Programmable Protein Circuits Between Living Cells
Synthetic biologists at Stanford University, Howard Hughes Medical Institute, and Caltech have developed a new technology for protein circuits between living cells.
Gene circuits are synthetic networks of genes that can be integrated into cells to sense specific triggers and deliver a desired response. Gene circuit engineering permits adding new functions to cells, such as the ability to detect and respond to diseases.
However, because genes must be translated into proteins to act, synthetic networks made directly of proteins would be more efficient. But natural protein circuits operate entirely within a particular cell. And the majority of biological processes require cells to be in communication with one another.
The Stanford-led synthetic biologists have found a way for protein circuits to release proteins from the cell, or to display them on the cell surface. Other cells can then respond to these proteins.
Researcher Alexander Vlahos describes the hoped-for end result of this research. In a press release issued by Stanford University, he says, “you can engineer a very small subset of cells that can then have an effect on other cells.”
Synthetic protein circuits extend natural protein circuits found in living cells. A protein receives information and then passes the information along to the next protein. Efficient synthetic protein circuits would permit adding new functions to cells without changing with the cells' normal functions.
Scientists have developed a new synthetic biology platform known as RELEASE (Retained Endoplasmic Cleavable Secretion). It is described in a research paper published in Nature Communications. It enables synthetic protein circuits to secrete and display proteins.
The scientists “developed RELEASE with an end goal in mind: trying to have programmable cells that can talk to other things,” says Vlahos. “That’s fundamentally the big picture.”
Vlahos and research leader Xiaojing Gao hope that engineered protein circuits will be able to attack cancers caused by mutant proteins that are difficult to target with traditional drugs.
For these cancers, Vlahos and Gao envision a “circuit as medicine” approach. A subset of cells carrying the circuit would sense the mutant protein and respond in two ways.

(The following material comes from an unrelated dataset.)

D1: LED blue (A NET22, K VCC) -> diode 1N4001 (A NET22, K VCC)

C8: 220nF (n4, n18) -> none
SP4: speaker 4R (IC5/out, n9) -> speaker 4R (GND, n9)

They would kill the mutant cell. And they would also secrete proteins that activate an immune response against the cancer.
In the paper, the Stanford-led researchers argue that RELEASE could also have therapeutic applications in neurobiology, developmental biology, immunology, tissue engineering, and transplantation. RELEASE could be used to create sense-and-respond cells to control biological factors in order to facilitate the acceptance of engineered tissue implants.
The proposed plug-and-play platform for sensing and secreting proteins would enable programming of such communications with unprecedented precision.